Dual Inhibition of HIV-1 and Cathepsin L Proteases by Sarcandra glabra

Round 1

Reviewer 1 Report

It is a solid report on of anti-viral activity of plant extracts. The materials and methods are well presented; however, the results are not. It is not clear how the measured data (inhibition, IC50) are connected to docking results. A suggestion is to present the chemical compounds in hierarchical order from the most active to less active for all measurements and for docking. Also, the connection from individual compounds to SG extracts (SGW, SG30, etc.) is poorly presented.

Author Response

Please see the attachment.

Author Response File: Author Response.pdf

Reviewer 2 Report

Although the concept and study method with results is qualified, there are some points that need to be further discussed:

Point 1:

Regarding interaction between potential substances and Cathepsin L protease according to in vitro, is it reversible or irreversible? Why the authors did not evaluate the reversible inhibition of Cathepsin L protease? If a substance is an irreversible inhibitor, are there any risk of toxicity? The author must further discuss.

Point 2:

In docking step, how can we define a good binding complex by docking score?

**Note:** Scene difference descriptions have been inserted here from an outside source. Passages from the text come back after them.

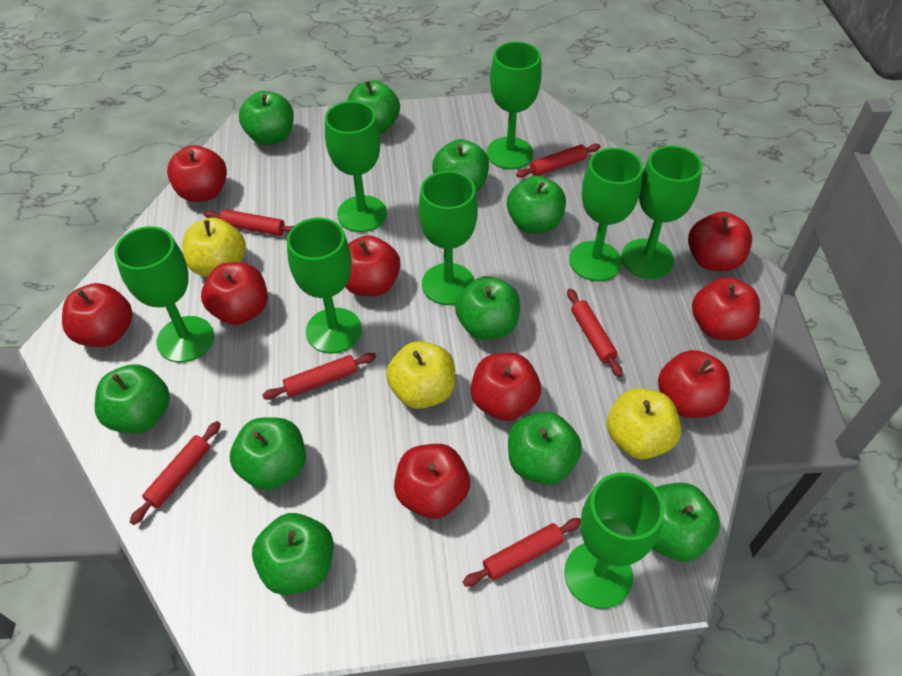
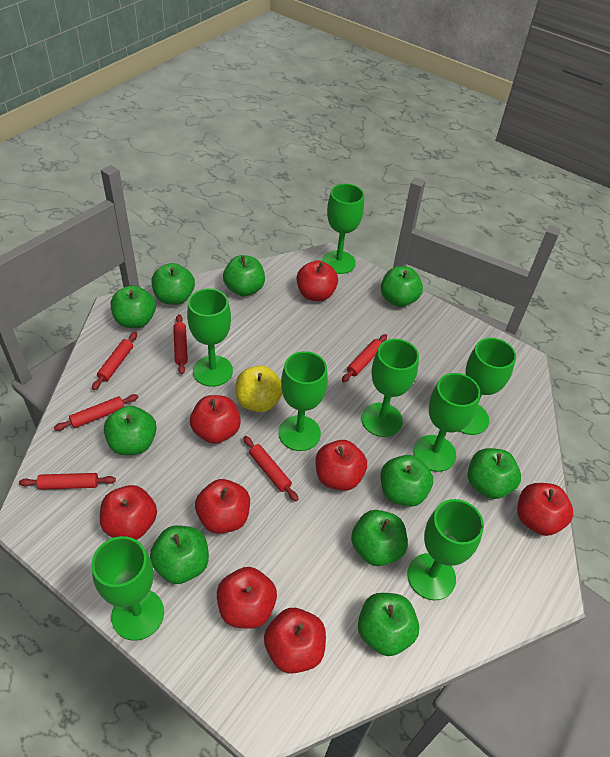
red apple: 9 -> 8
yellow apple: 3 -> 1

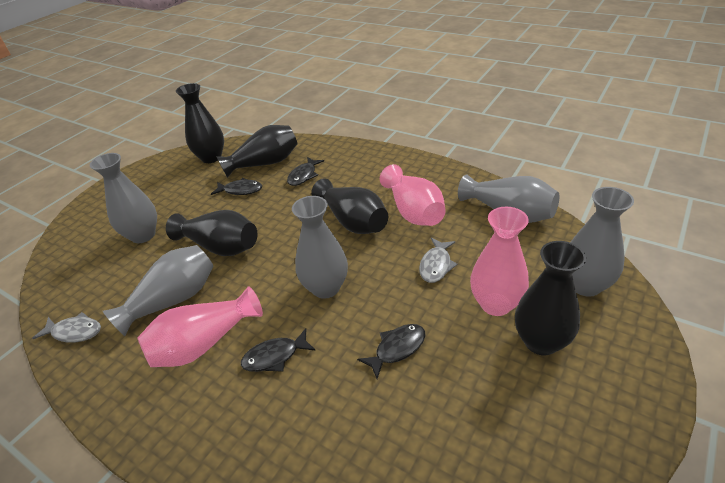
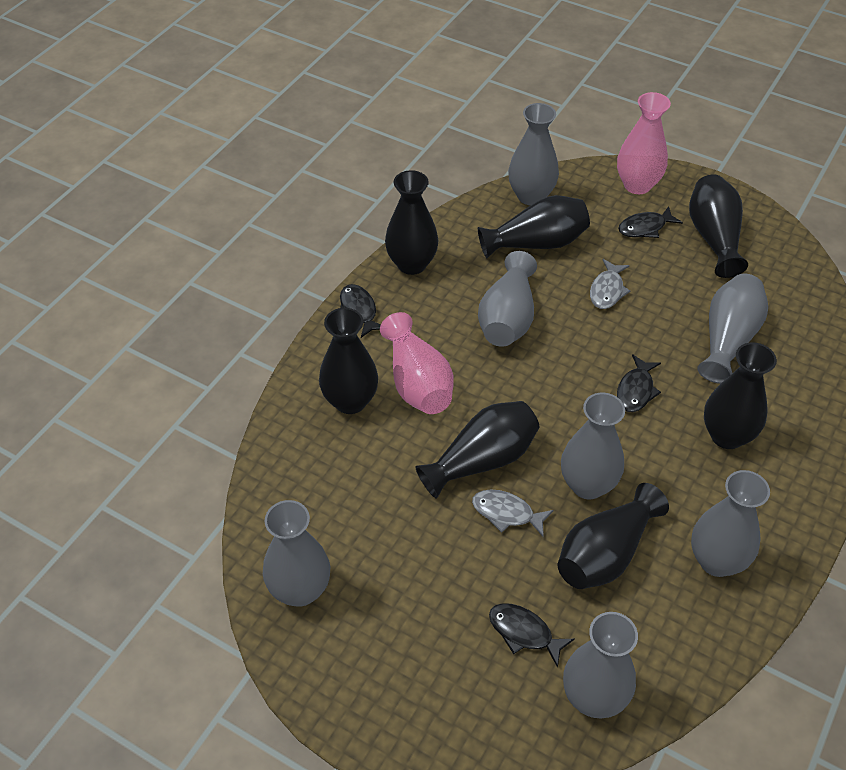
black vase: 5 -> 7
grey vase: 5 -> 7
pink vase: 3 -> 2

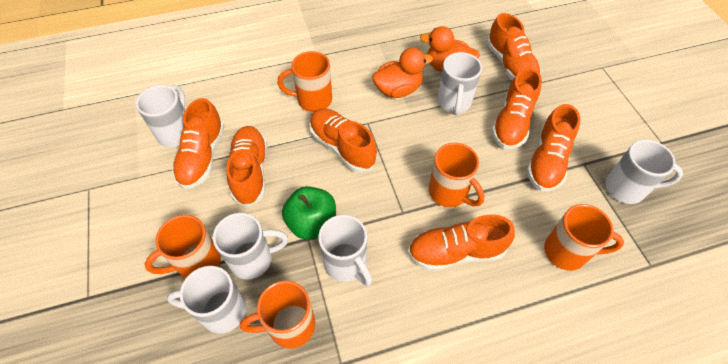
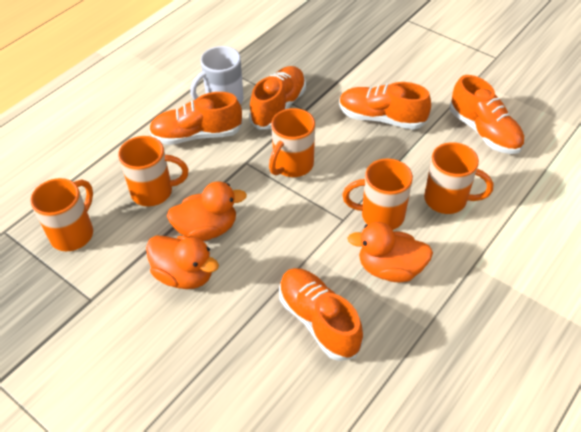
green apple: 1 -> 0
orange duck: 2 -> 3
orange shoe: 7 -> 5
white mug: 6 -> 1

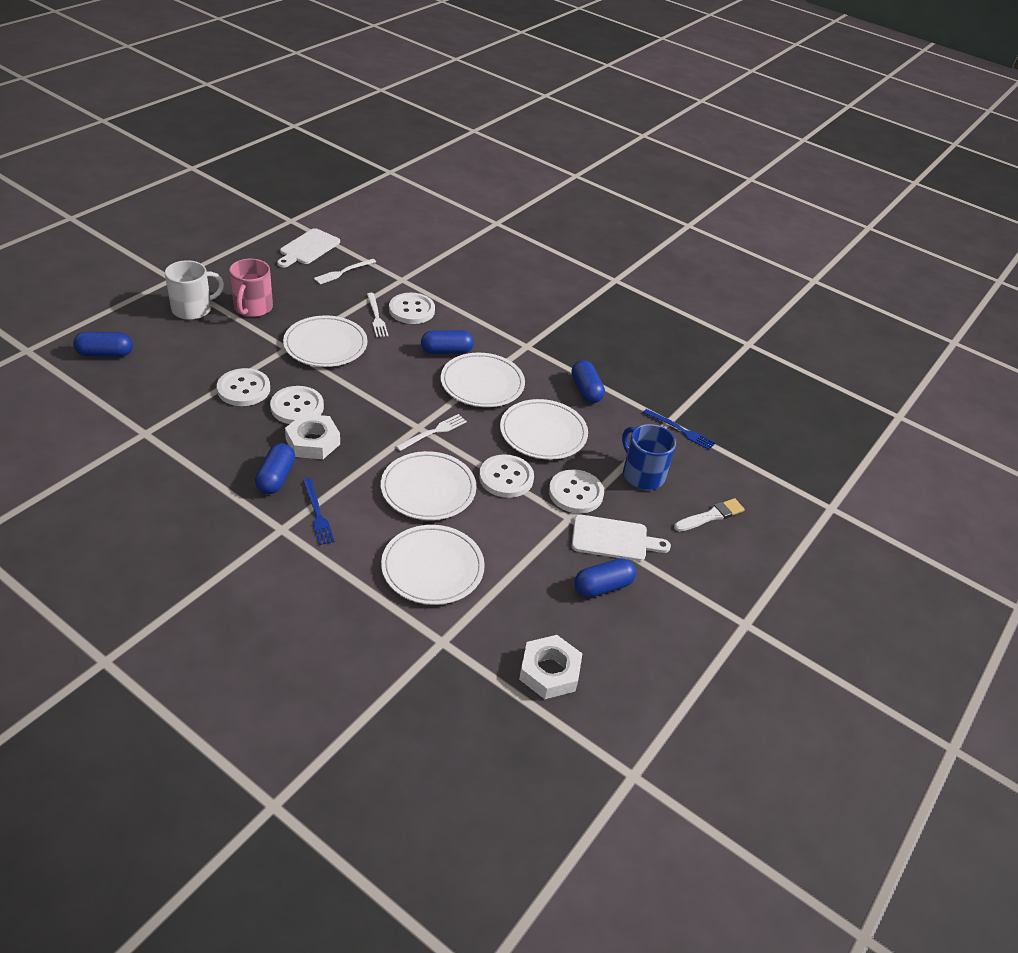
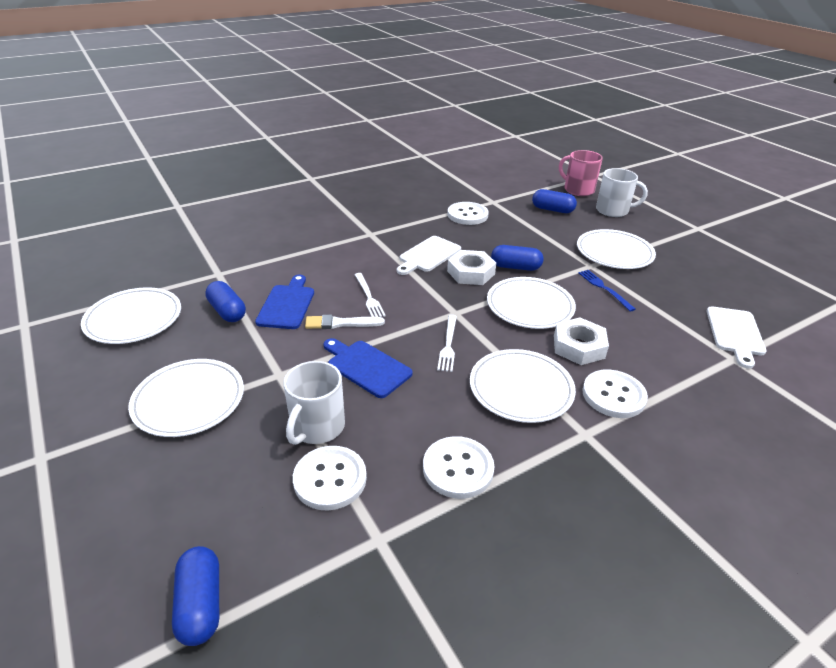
blue capsule: 5 -> 4
blue cutting board: 0 -> 2
blue fork: 2 -> 1
blue mug: 1 -> 0
white button: 5 -> 4
white fork: 3 -> 2
white mug: 1 -> 2

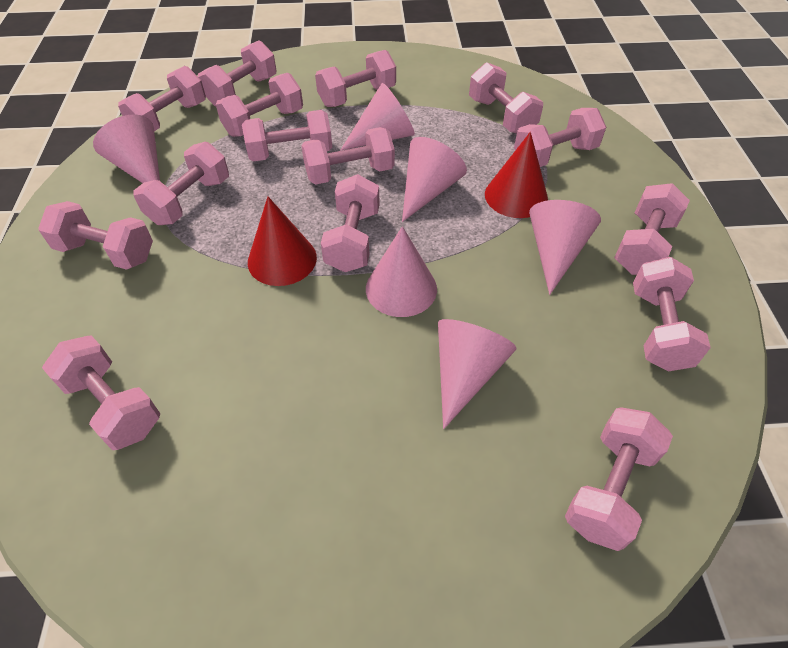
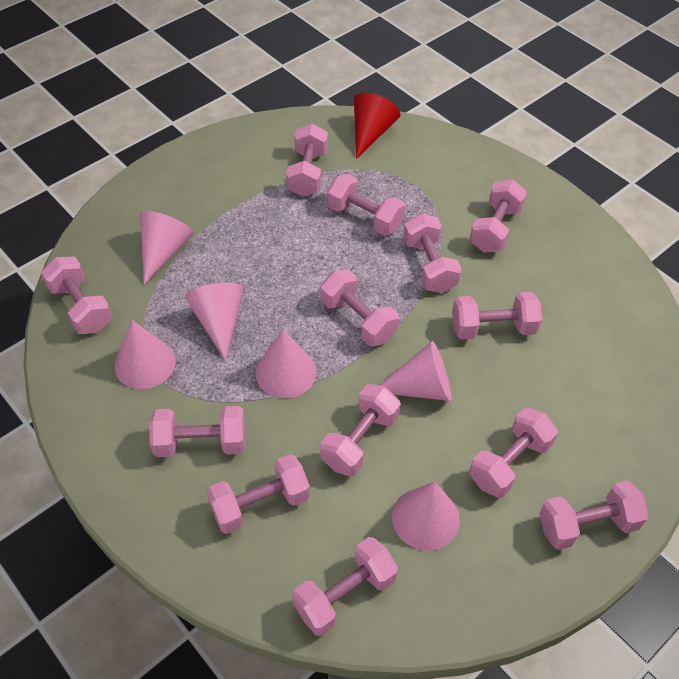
pink dumbbell: 15 -> 13
red cone: 2 -> 1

Why did the study select -6.0 kcal/mol as a threshold in binding toward Cathepsin L protease while this figure for HIC-1 PR was -9.0 kcal/mol (different value)?

Point 4:

How did the author analyze a salbridge between ligand and protein. It must be explain in detail.

Point 5:

The authors must give more information about the docking process on the method.

Point 6:

There are many mistakes in grammar and typos. The author must carefully checked before re-submit the manuscript.

Author Response

Please see the attachment

Author Response File: Author Response.pdf

Round 2

Reviewer 1 Report

Authors adequately answered the questions.

Reviewer 2 Report

Point 3: the author need to define "salt bridge" interaction term before give the examples.